Just imagine, you had a M/H parked there!
It is, such a shame that tourists can or try to dictate what locals do!

http://home.bt.com/lifestyle/motori...tcard-view-of-cotswold-village-11363958006297


----------



## cabby (May 14, 2005)

Blooming typical, I do hope they do not win using the media to make him feel frightened, good to see the locals back him up.

cabby


----------



## barryd (May 9, 2008)

Why dont the stupid rubber necks just stand in front of the car? :roll: 

I would be more hacked off if i lived there about people coming and taking photos of our house!!!


----------



## Jimblob44 (Oct 26, 2013)

I hope someone buys him a big motorhome to park beside his yellow car.
Some people cant sit still if there is someone they can moan about for being normal (I realise that no one here could ever be described as normal :lol: )

Jim.


----------



## Glandwr (Jun 12, 2006)

Jimblob44 said:


> I hope someone buys him a big motorhome to park beside his yellow car.
> Some people cant sit still if there is someone they can moan about for being normal (I realise that no one here could ever be described as normal :lol: )
> 
> Jim.


*******************************

.......... or a couple of big st George's Cross flags to hang out of his upstairs windows :lol:

Dick


----------



## dhutchy (Feb 7, 2010)

My neighbour has a funny brown coloured bugatti veyron,it looks a right pup against the deep red ferrari's of the others it needs to go :roll: :wink:


----------



## daffodil (Aug 7, 2014)

Look what some inconsiderate oik has done

Spoiling my beautiful view of the Daffodil, with a loud shouty RED VW

Oh hang on it"s mine,good job the tourists are"nt around to complain,

but then again that is what the dogs for ,

to deal with complainers at home and whilst camping










The outside of my place looks like an Aire does it not?

now that is an idea


----------



## barryd (May 9, 2008)

Hats off to the old duffer for driving a hot hatch banana yellow car in the first place. If I were him I would move it and park it right in the middle of the houses on the pavement with a big F Off waving hand on the roof. Just saying.
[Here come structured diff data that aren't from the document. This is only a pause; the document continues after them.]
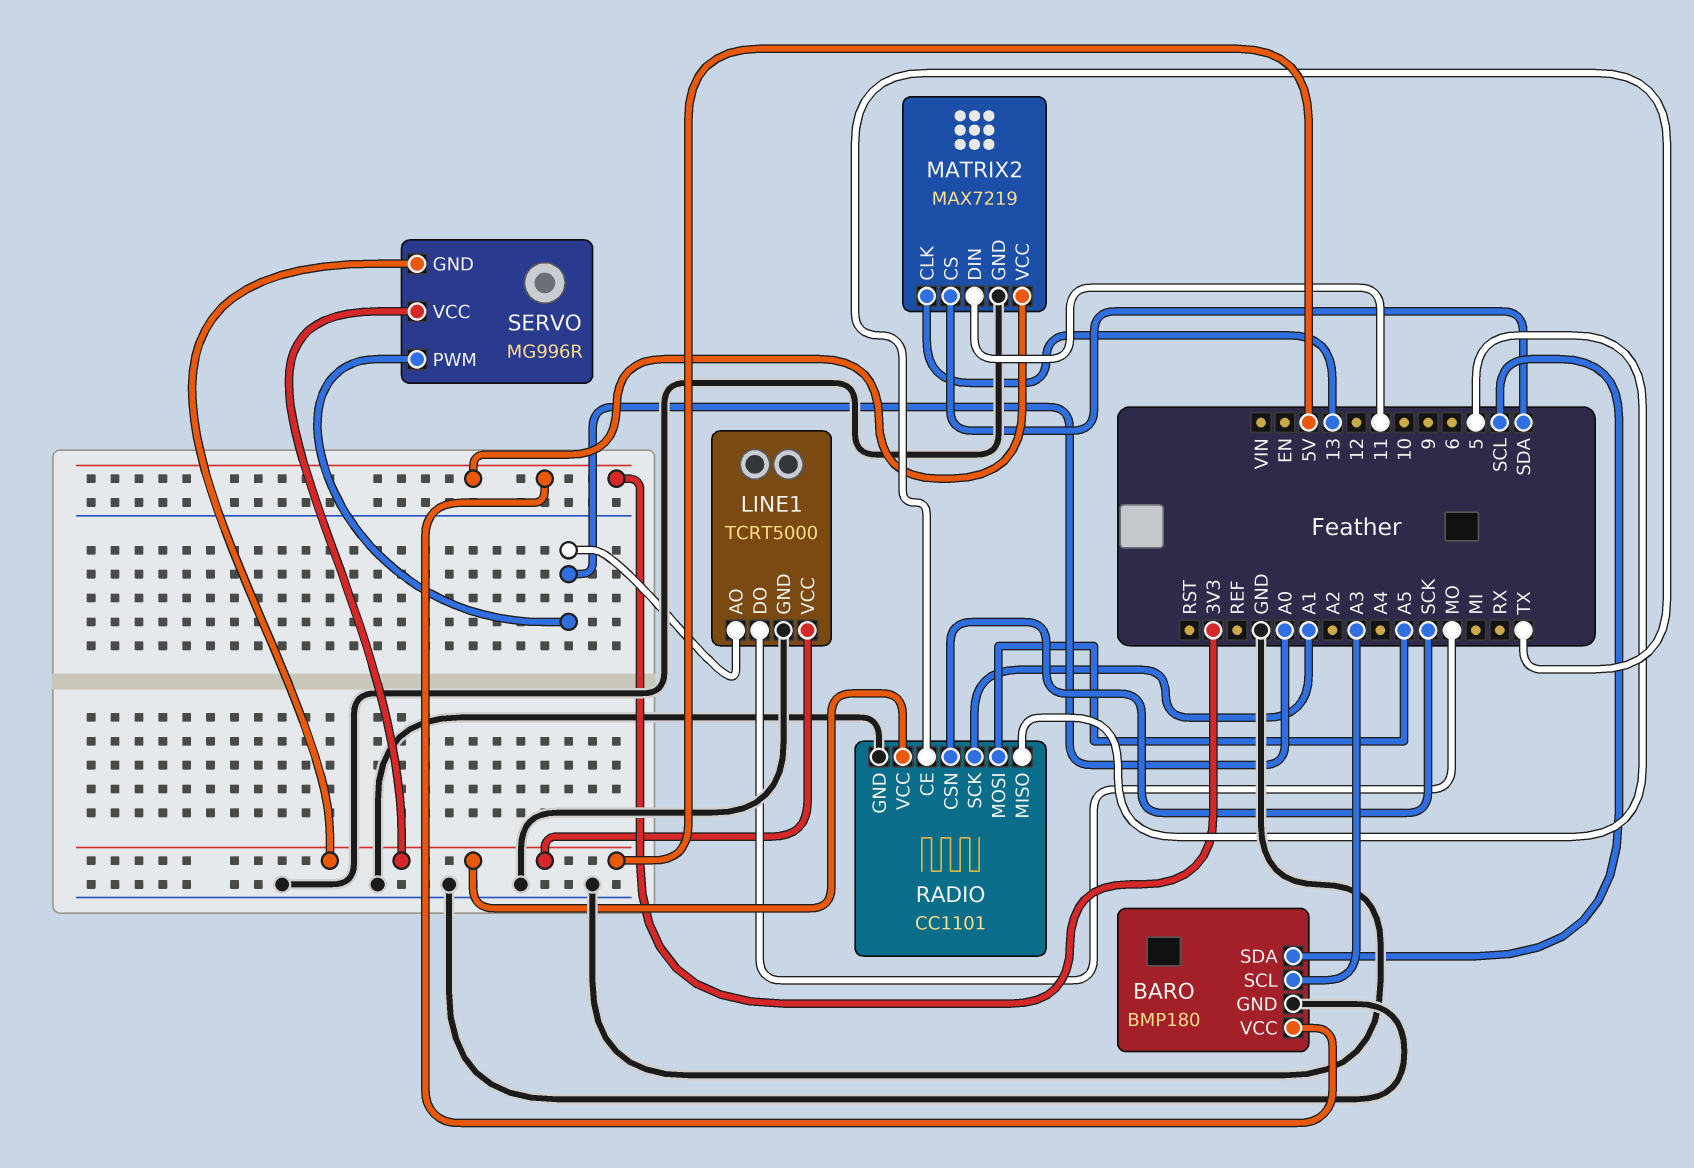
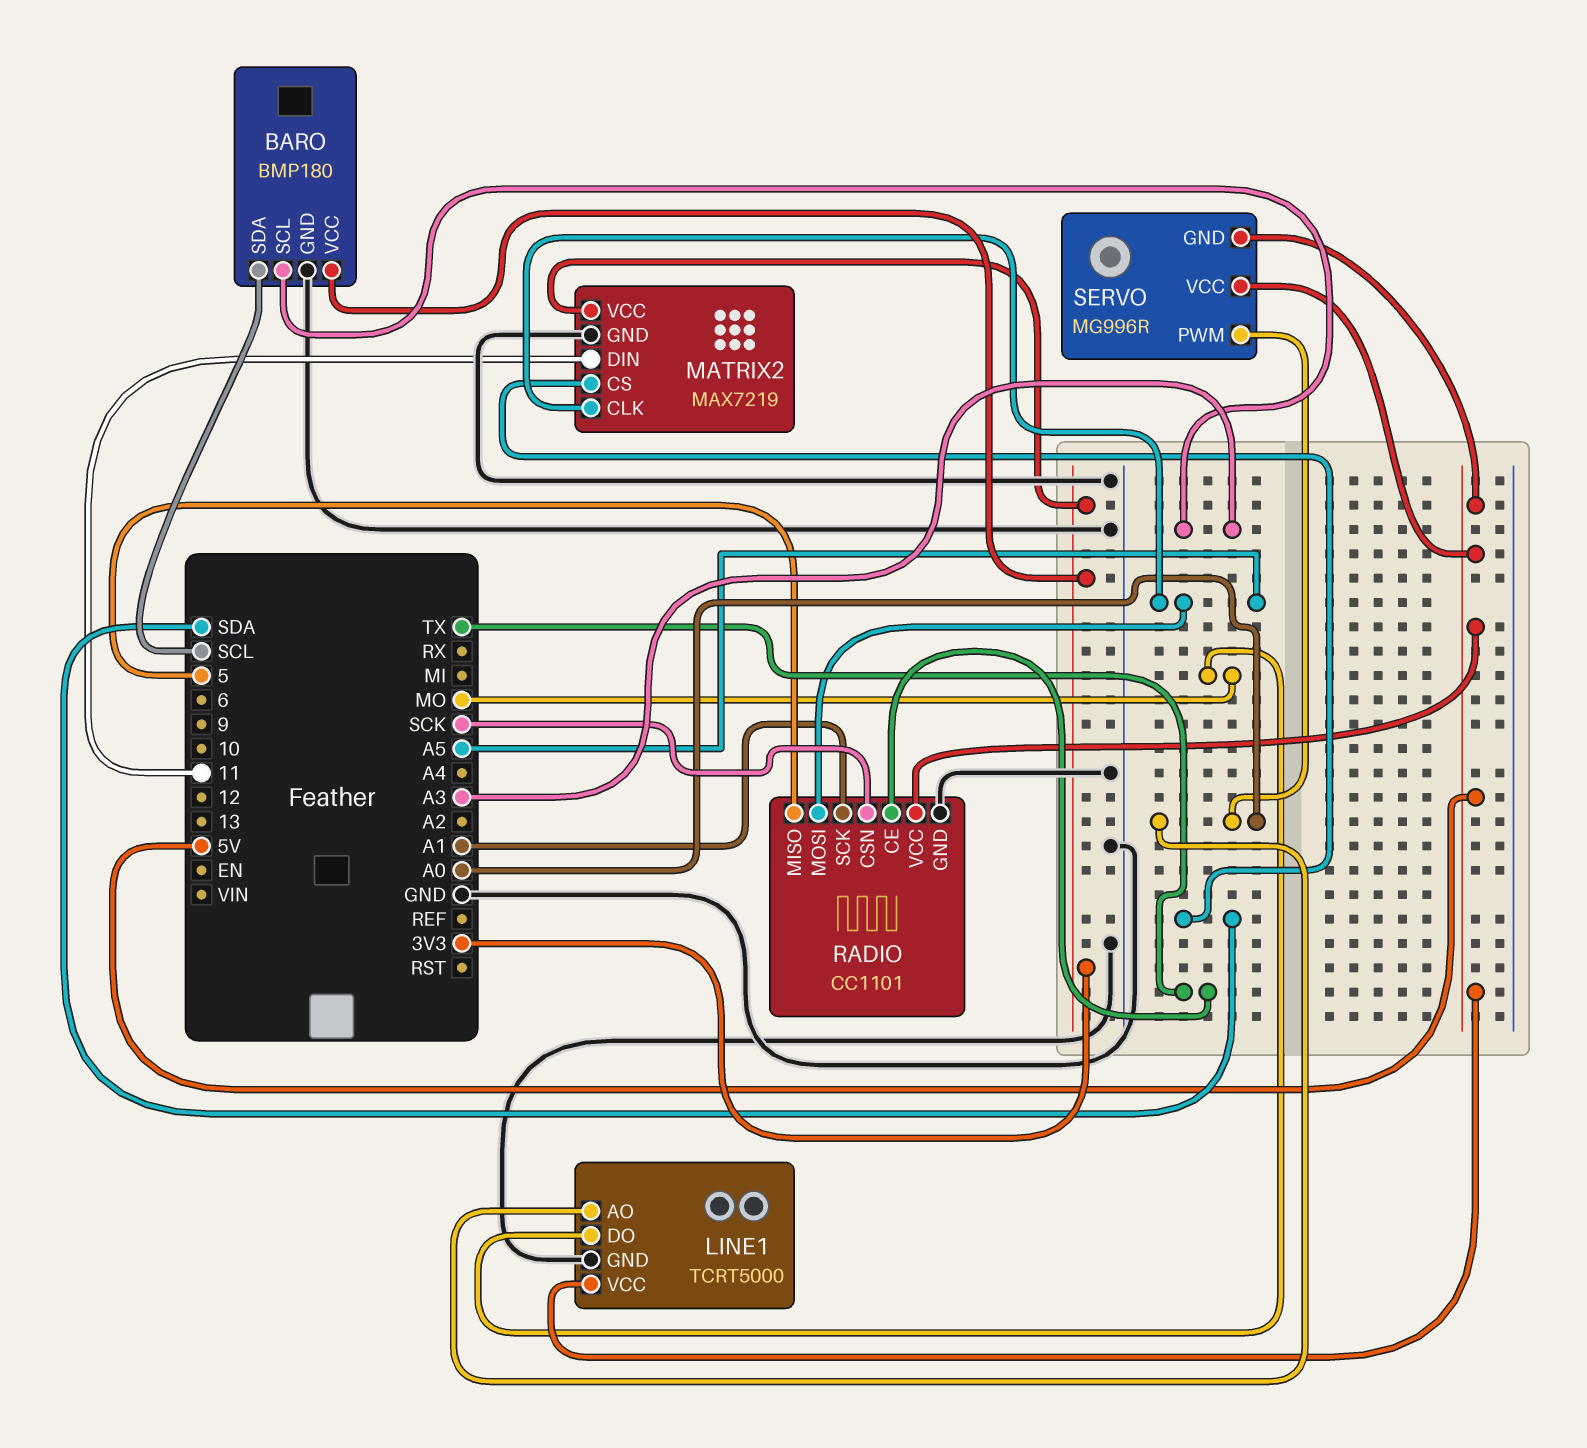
MATRIX2 pin CLK: 13 -> A5

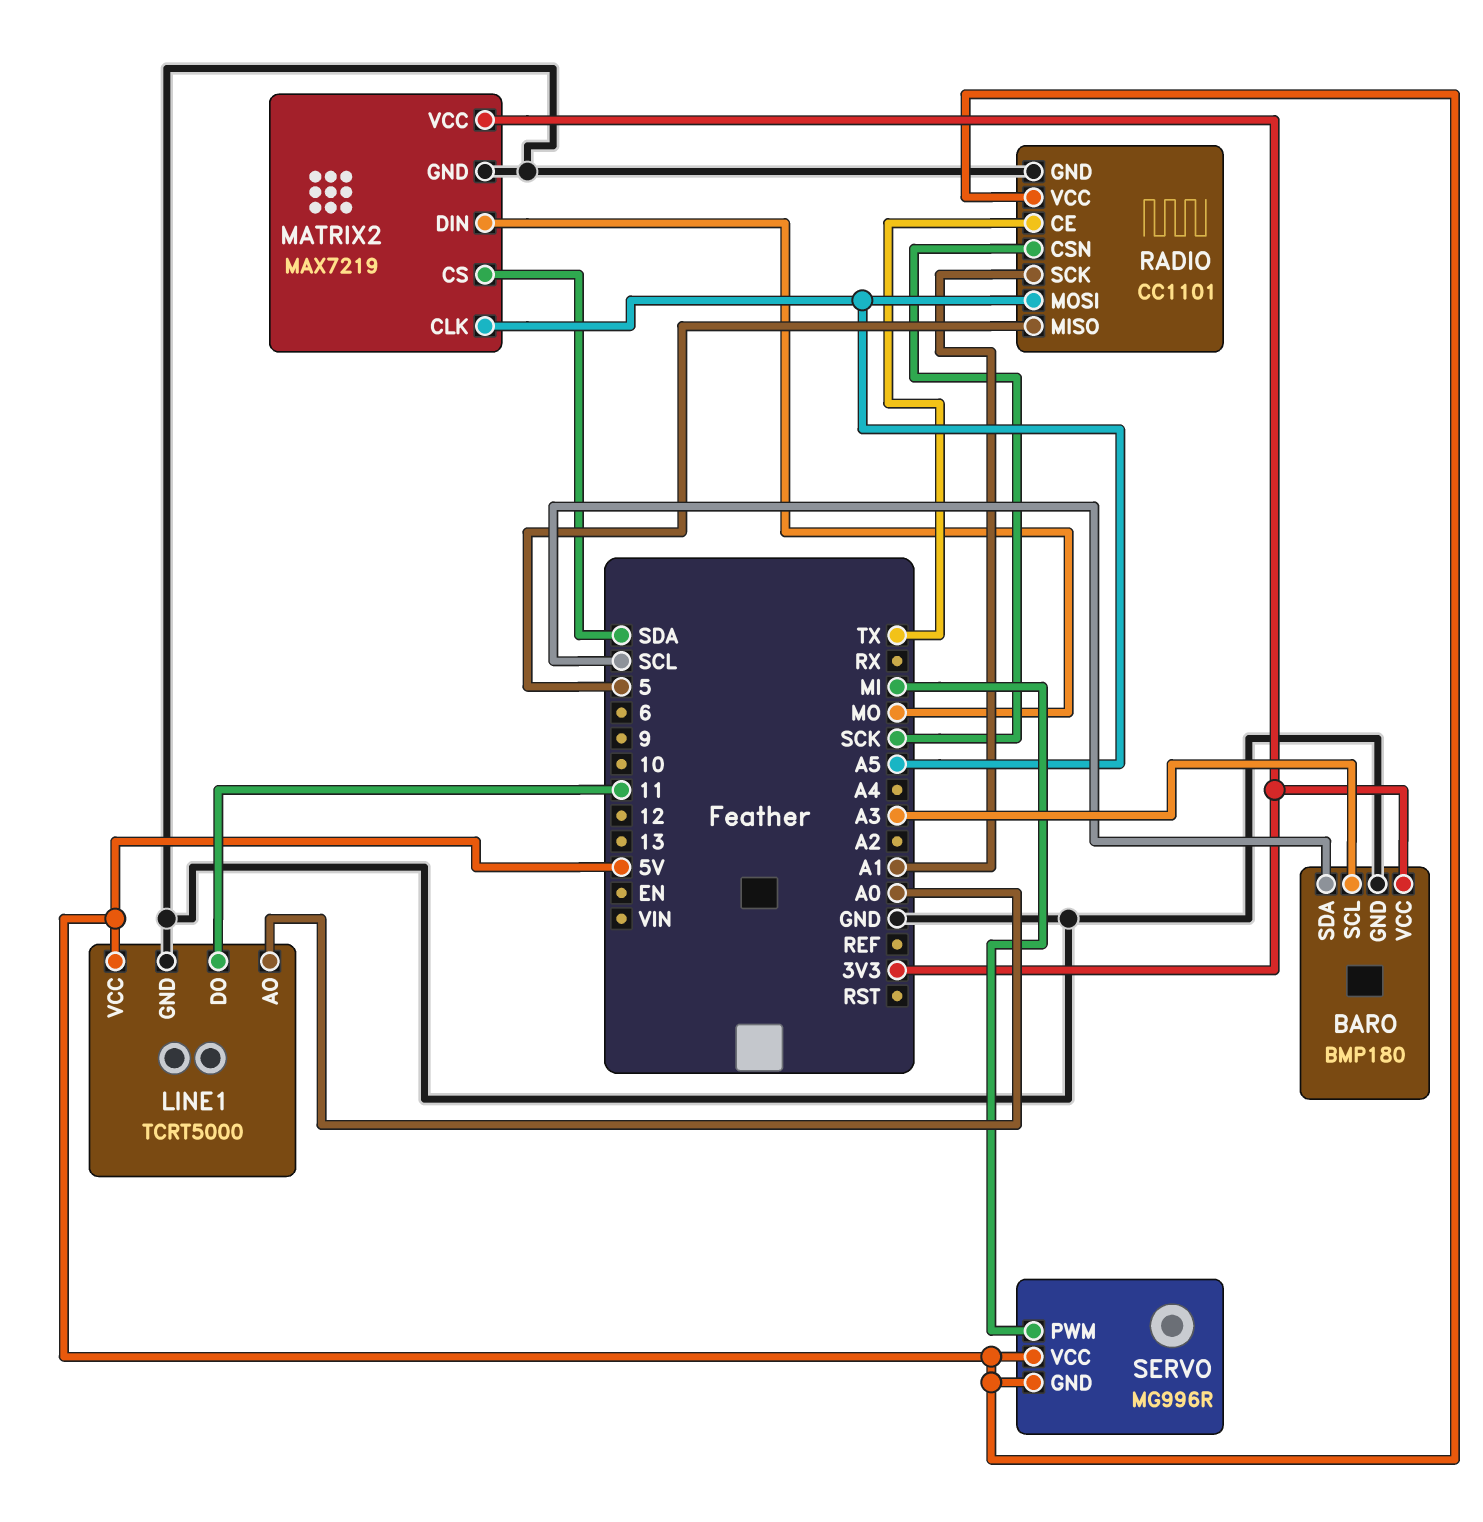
LINE1 pin DO: MO -> 11
MATRIX2 pin DIN: 11 -> MO
SERVO pin PWM: A0 -> MI

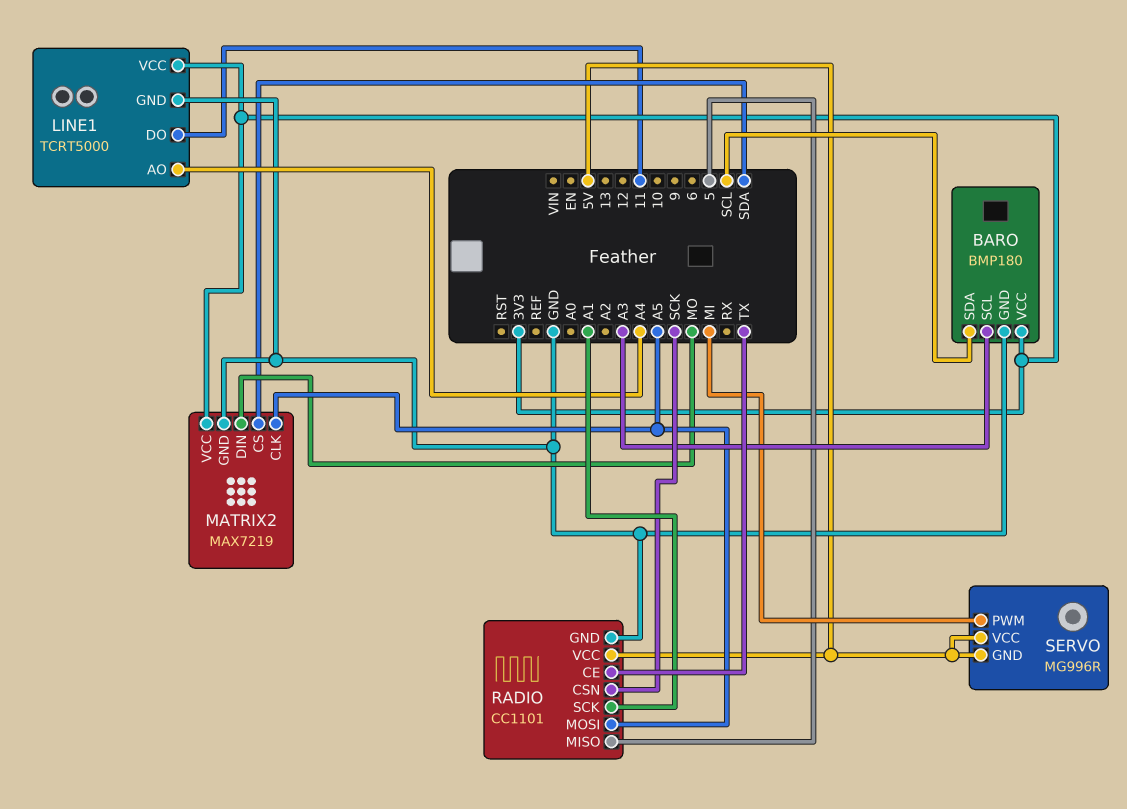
LINE1 pin AO: A0 -> A4
LINE1 pin VCC: 5V -> 3V3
Look forward to the new Daffys Aire opening! Free bar for members?


----------



## daffodil (Aug 7, 2014)

barryd said:


> Hats off to the old duffer for driving a hot hatch banana yellow car in the first place. If I were him I would move it and park it right in the middle of the houses on the pavement with a big F Off waving hand on the roof. Just saying.
> 
> Look forward to the new Daffys Aire opening! Free bar for members?


Sorry barryd

I have heard of your consumptive prowess as far as Leffees go,

so FREE IT AINT 8O


----------



## nicholsong (May 26, 2009)

If photographers from the local area want a clear view maybe they could contact the owner to ask when he will go shopping in the car.

People from outside the area can take the village as it is when they arrive, decide whehter to take a photograph, whether back to the car or otherwise, or just SOD OFF.

Next complaint might be that people who live in 14th Century cottages are walking out of their houses in 21st Century clothes  :lol: 

Geoff


----------



## aldra (Jul 2, 2009)

Tough

A lovely row of houses

But just that
Adjust the photos or P*** off

People live there everyday

It's not a stage photo shoot

What is it with people  

I like the yellow car

Sets off the grey buildings

Maybe he needs a two finger sign on top

Aldra


----------



## 1302 (Apr 4, 2006)

It shows what massive dicks people have become. Half arsed semi professional *cough* photographers (read tourist) complaining that the very man (and those that are his neighbours) who have kept the lovely row of houses alive is a nuisance because they cant take a photo - Boo Hoo. I have photoshopped worse out of a photo before now.

Its hjust a small petty thing but it does make me realise how small minded some people can be. 

Can you imagine telling someone who survived the holocaust that you were miffed because someone parked a bright yellow car in front of their own house AND it spoilt your photo.


----------